Desde la entidad remarcaron que el proceso sigue abierto y que la aparición de nuevos elementos en la investigación podría derivar en más acciones judiciales, ampliando el alcance del caso y potencialmente sumando nuevos involucrados.
El rol del Banco Atlas y los vínculos con Nicolás Leoz
Uno de los puntos más sensibles del expediente gira en torno a la actuación del Banco Atlas en relación con el fallecido ex presidente de la CONMEBOL, Nicolás Leoz. De acuerdo con lo expuesto en el Congreso, la entidad financiera habría constituido fideicomisos millonarios en favor del dirigente en un contexto particularmente crítico: cuando ya pesaba sobre él una orden de captura internacional con fines de extradición, emitida por el Departamento de Justicia de Estados Unidos.
Este elemento es considerado clave por la querella, ya que sugiere la eventual omisión de controles y diligencias exigidas por la normativa vigente, lo que podría configurar responsabilidades dentro del esquema de lavado investigado.
Una estrategia institucional para recuperar fondos
El respaldo unánime del Congreso marca una señal política clara dentro de la estructura del fútbol sudamericano. Lejos de dar por cerrado el capítulo judicial del FIFAgate, la CONMEBOL opta por profundizar su ofensiva legal con un objetivo concreto: recuperar el dinero que, según sostiene, fue sustraído mediante prácticas corruptas que dañaron su patrimonio institucional.

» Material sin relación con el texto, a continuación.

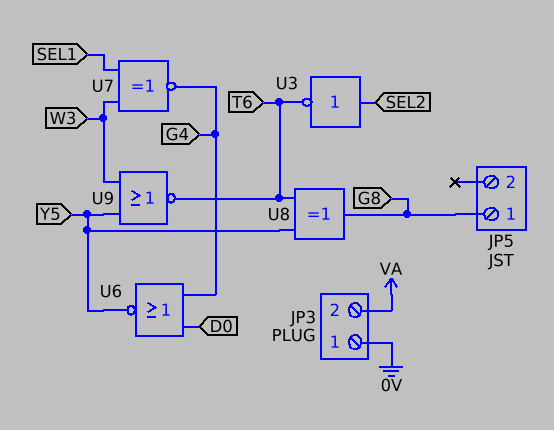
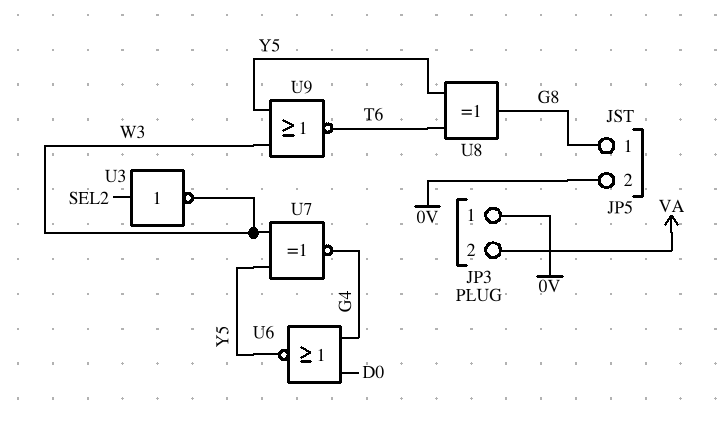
JP5 pin 2: none -> 0V
U3: NOT (in SEL2, out T6) -> NOT (in SEL2, out W3)
U7: XNOR (in SEL1, in W3, out G4) -> XNOR (in W3, in Y5, out G4)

En este contexto, la estrategia combina acciones penales en curso con la posibilidad de impulsar nuevas demandas a medida que avance la investigación. La dirigencia entiende que el caso no solo tiene implicancias económicas, sino también simbólicas, en un intento por reforzar la imagen de transparencia tras uno de los mayores escándalos en la historia del deporte.
Con el Mundial en el horizonte y el foco internacional nuevamente sobre el fútbol, la decisión del Congreso de la CONMEBOL busca posicionar a la organización como parte activa en la lucha contra la corrupción, en un proceso que aún promete nuevas derivaciones judiciales.